この3種類があるので、その条件をよく理解して利用したい。

意外な落とし穴は発売期間である。たとえば「四国再発見早トクきっぷ」は利用当日の販売はせず、前日までに購入しなければならない。そのため、東京から夜行バスで四国入りしてすぐに利用することなどはできない。かといってこの切符はJR四国の駅以外では購入できないので、上記のプランは成り立たないのである。

鉄道パスを使っての旅をいいプランにするためのコツがある。たとえば「姫路城と四国の金毘羅山へ行きたい、時間があれば彦根城にも寄りたい」という希望があり、それが可能な割引切符はないだろうか? と考えるとなかなかいいプランにならない(国鉄時代は周遊券で簡単にできた)。

思い描いたような鉄道旅行にするためには、使えそうな割引切符を選択し、「その切符で何ができるか?」という順番で考えることだ。
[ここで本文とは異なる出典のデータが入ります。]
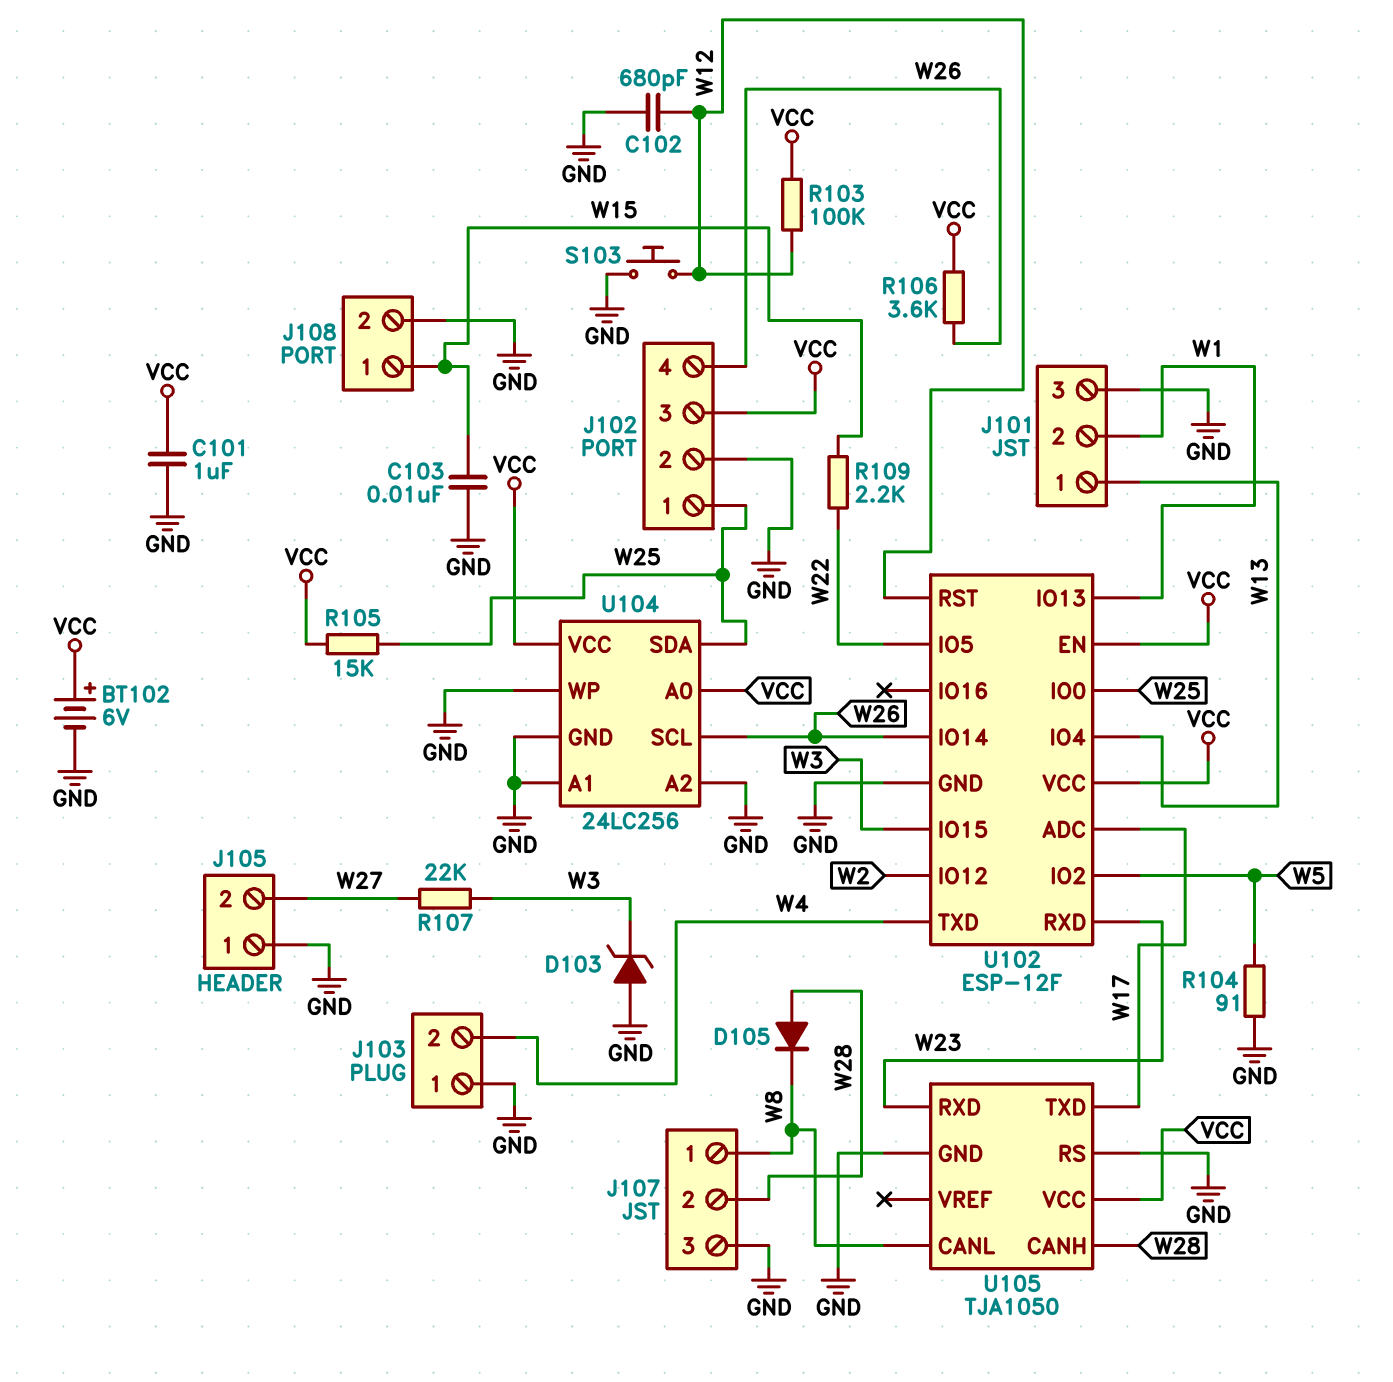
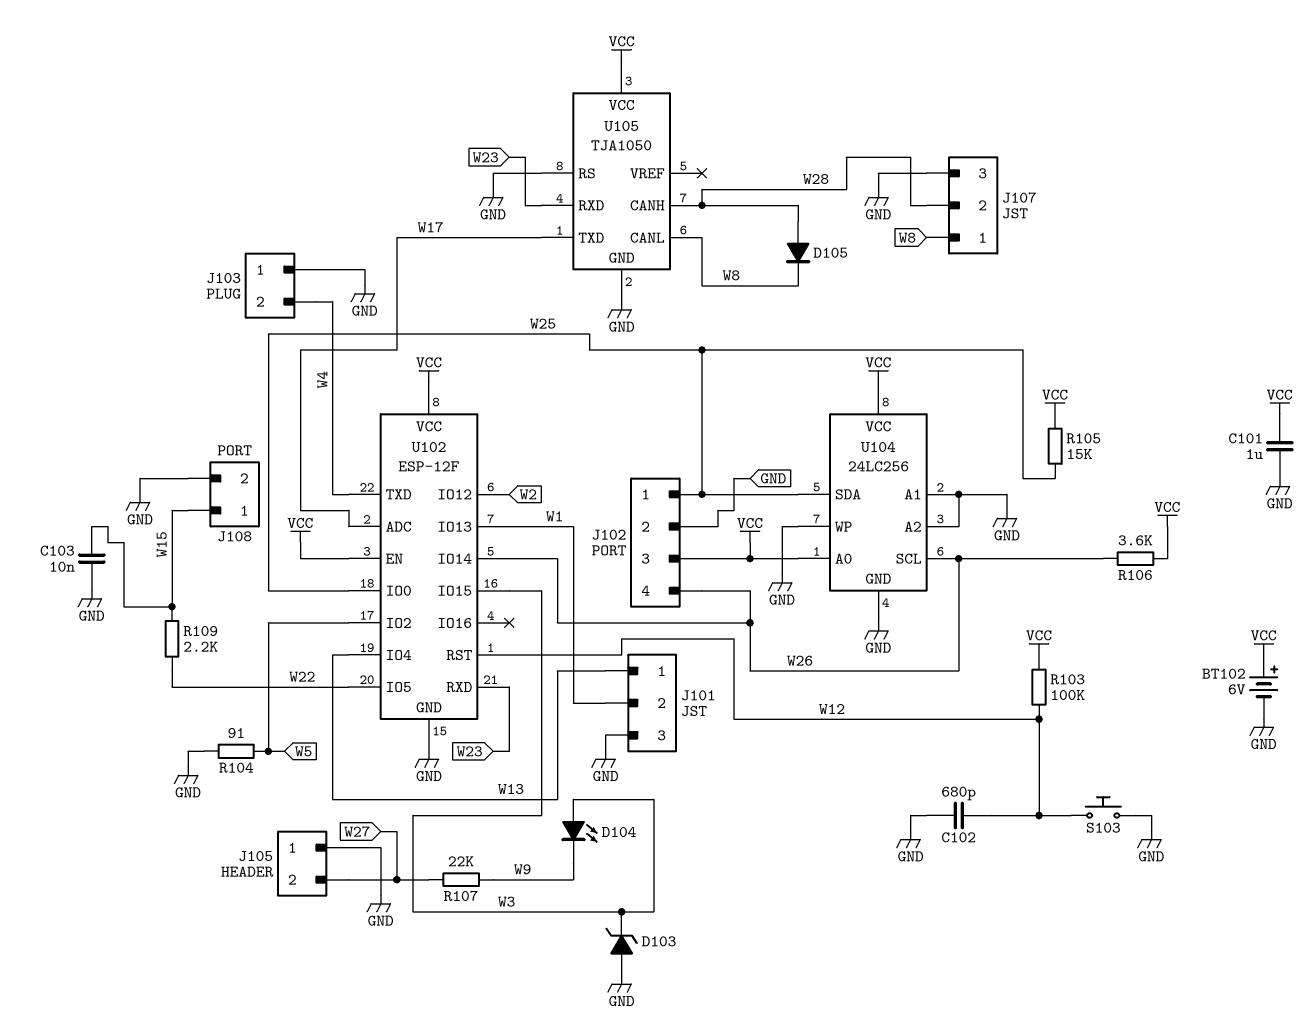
D104: none -> LED (A W3, K W9)
R107: 22k (W3, W27) -> 22k (W9, W27)

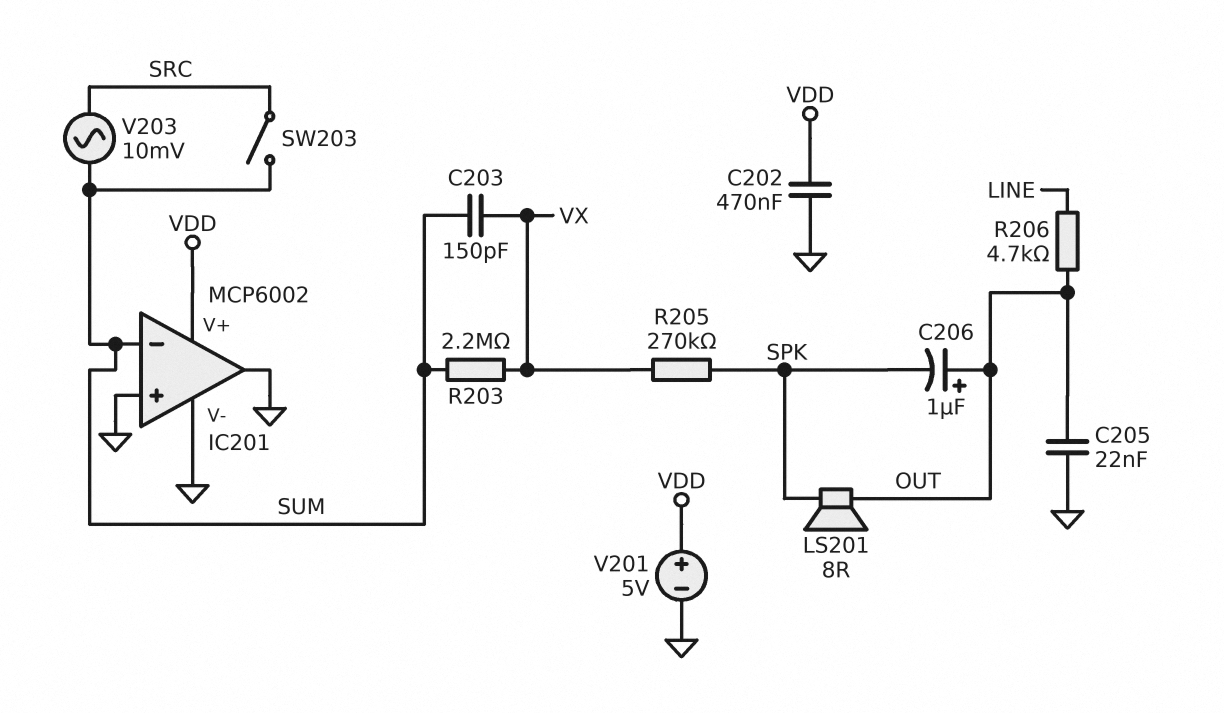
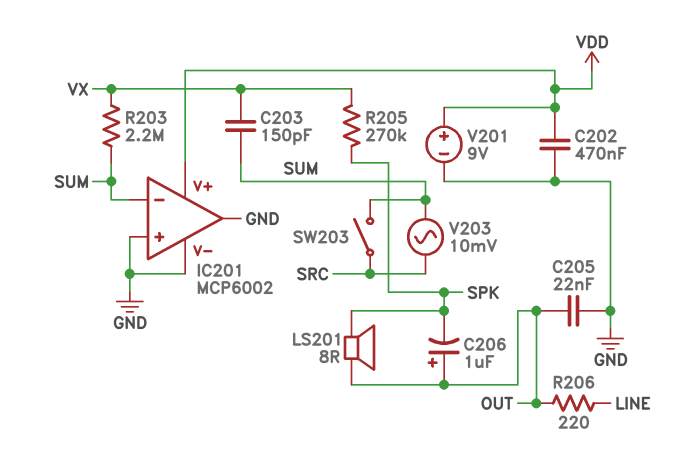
R206: 4.7k (LINE, OUT) -> 220 (LINE, OUT)
V201: 5V (plus VDD, minus GND) -> 9V (plus VDD, minus GND)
そのほうがコストパフォーマンスの高いプランとなる。これが現代の特徴だ。

国鉄時代の周遊券と違い、現在の割引切符は鉄道会社間の連携が希薄なため「ニーズに合わせている」というより、自社でできることのみを行っている感じなので、需要のありそうな旅行形態と、実際の割引切符のルールにずれがあることも否めないのだ。

鉄道旅行がしにくくなった理由

鉄道会社が細分化された現在「日本を鉄道で旅行する」ということがしにくく、ある種もったいなさも感じる。鉄道はネットワークが大切で、それがないと周遊券のような切符は威力を発揮できない。かつての周遊券の種類を眺めると、日本の観光地をうまく網羅しており、現在もこういったものがあれば、各地域の観光キャンペーンなどもやりやすかったのではないかとも感じる。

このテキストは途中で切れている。